Readingsfromthebookofexile · 03/09/2015 22:35

Scobber. Yes. That is where I've been. I'm trying to switch I guess.

Newname, yes it's all of those things and more.

OP posts:
Scobberlotcher · 03/09/2015 22:39

This reply has been deleted

Message withdrawn at poster's request.

Readingsfromthebookofexile · 03/09/2015 22:39

Biscuit, woman, Cof E, hymns on Sunday.
I think we are exactly in the situation you describe.

OP posts:
TheSpottedZebra · 03/09/2015 22:41

This reads like you love the drama.

Do you love the drama?

Biscuitsneeded · 03/09/2015 22:41

Gosh OP, you should be a politician and obfuscate for a living. Amazing, your ability to avoid answering any questions.

You sound a bit disjointed. Are you mentally well? (I'm not meaning to be offensive, it's just your posts remind me of conversations with a friend of mine at university who wasn't very well. He would sort of hint at things and then move away form them, just as you're doing.)

Biscuitsneeded · 03/09/2015 22:42

Ok then I apologise for my post above in which I wondered about your mental health. You've made things a bit clearer.

Readingsfromthebookofexile · 03/09/2015 22:46

Scobber, she is having a nervous breakdown because of me. I have to switch, that's why I came on here.

OP posts:
WhyIRayLiotta · 03/09/2015 22:46

I've little idea what you're on about.

However; I feel like I have my DH a similar ultimatum a few years ago. His mum and friend died suddenly a few weeks apart. And he was a bit lost. Then he got into religion.

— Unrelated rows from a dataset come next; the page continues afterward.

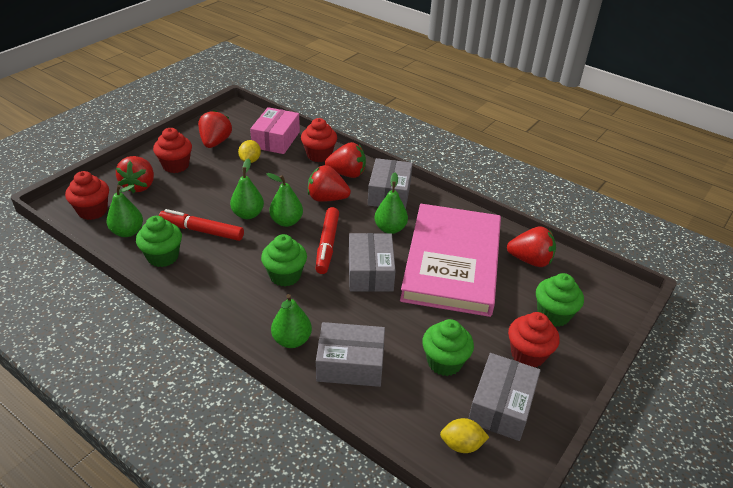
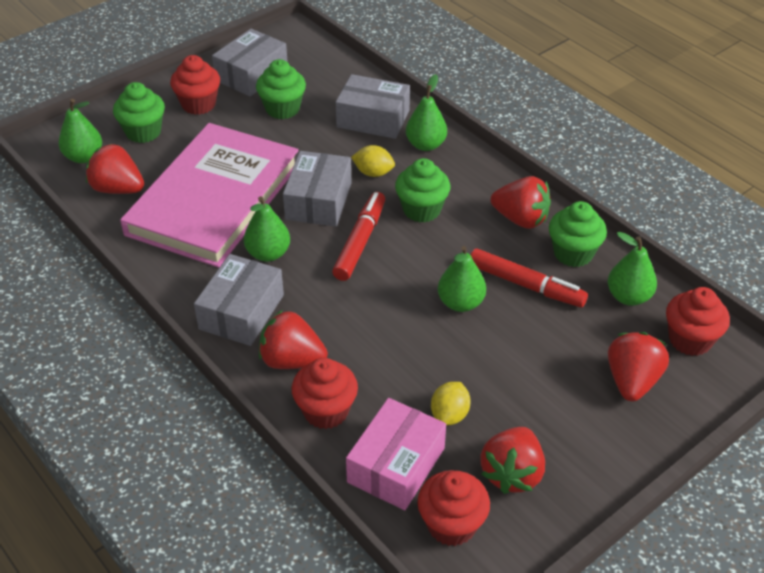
camera: 165 degrees left, 5 degrees up
(176, 165) = (579, 420): red cupcake -> red cupcake (451, 525)
(286, 221) = (407, 284): green pear -> green pear (84, 157)
(327, 198) = (339, 315): red strawberry -> red strawberry (520, 219)
(461, 445) = (301, 57): yellow lemon -> yellow lemon (373, 173)

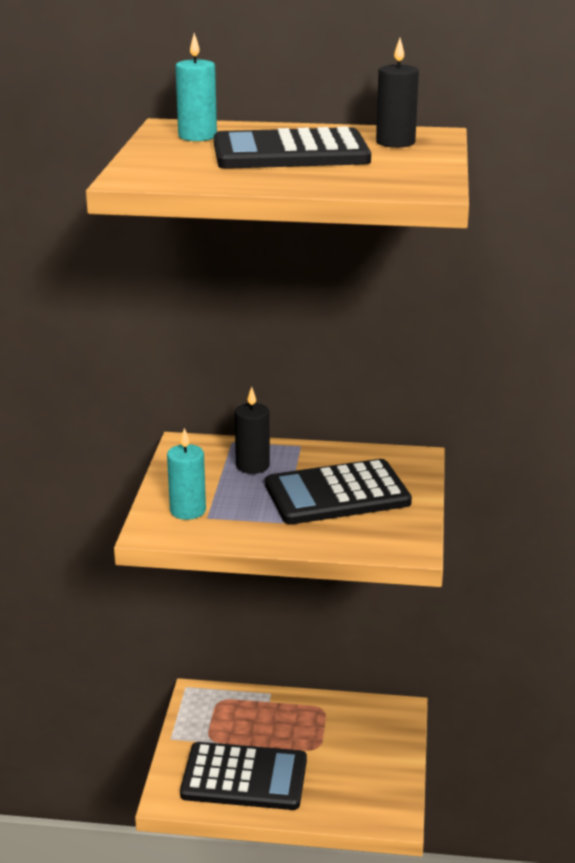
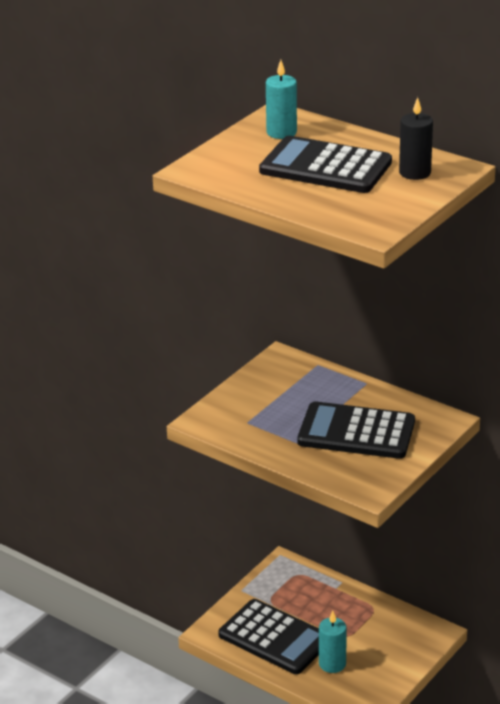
camera: 30 degrees right, 5 degrees up
(188, 510) = (237, 413): turquoise candle -> turquoise candle (332, 664)
(252, 466) = (315, 390): black candle -> none

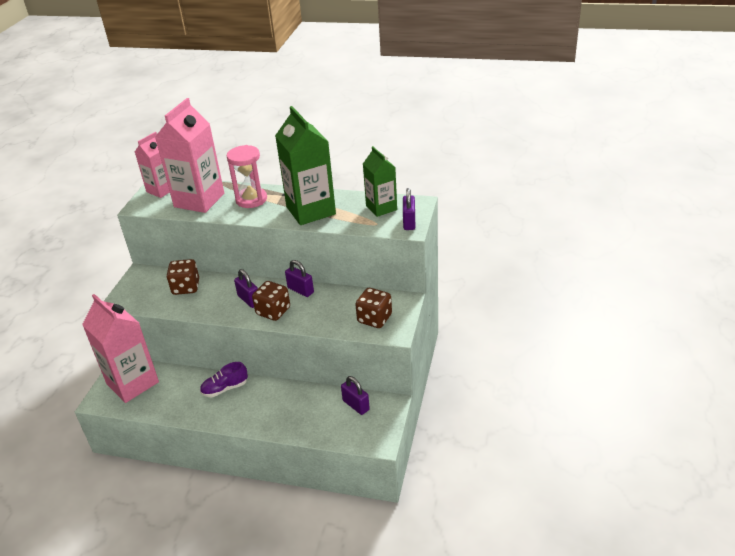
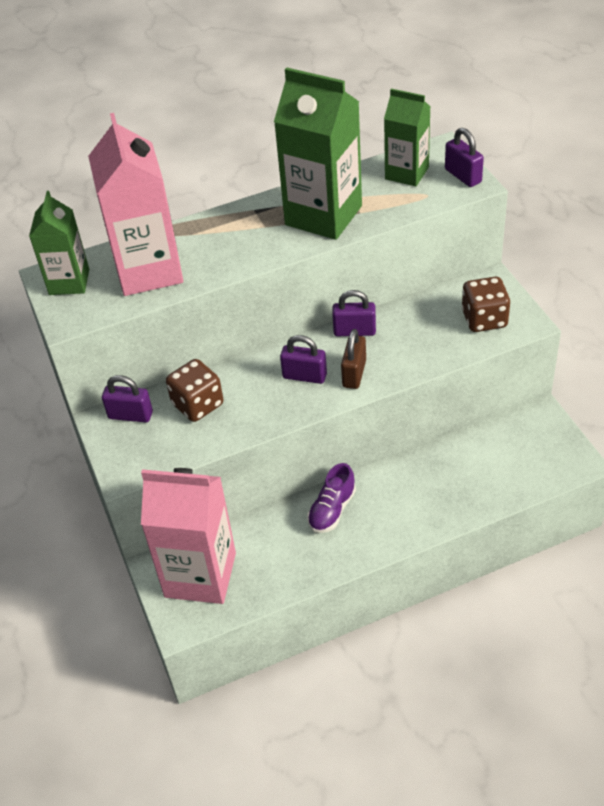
camera: 35 degrees left, 10 degrees up
(161, 190) = (69, 282): pink carton -> green carton
(251, 199) = (223, 237): pink hourglass -> none
(273, 311) = (354, 373): brown dice -> brown padlock
(356, 405) = (507, 438): purple padlock -> purple padlock (130, 415)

Before this, he'd been agnostic / indifferent. But, by getting into this religion, he put a space between us.

He stopped smoking, drinking and sex dried up. Until he told me he thought we shouldn't do that as it wasn't right in the eyes of God.

So I broke down. I was heartbroken. I love sex! I love wine! and told him it was it or me. He choose it.

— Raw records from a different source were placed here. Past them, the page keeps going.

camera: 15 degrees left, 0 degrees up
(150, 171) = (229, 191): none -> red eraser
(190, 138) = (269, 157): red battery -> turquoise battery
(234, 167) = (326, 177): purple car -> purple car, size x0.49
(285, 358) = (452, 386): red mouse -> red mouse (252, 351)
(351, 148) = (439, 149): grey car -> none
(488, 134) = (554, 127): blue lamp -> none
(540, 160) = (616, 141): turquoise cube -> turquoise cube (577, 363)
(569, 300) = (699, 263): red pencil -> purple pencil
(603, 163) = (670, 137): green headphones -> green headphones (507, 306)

I moved out. Went on holiday. Cried a lot.

3 months later he snapped / crawled / woke up out of it. And wanted something real and tangible. Rather than ideas and rules that made him feel secure in a time of trauma.

I made him work massively hard. Over a year before I would move back in had sex STRAIGHT away to make sure he would but we are back. It was a blip.

Lweji · 03/09/2015 22:47

Surely you could explain the situation without pps having to fill the gaps for you.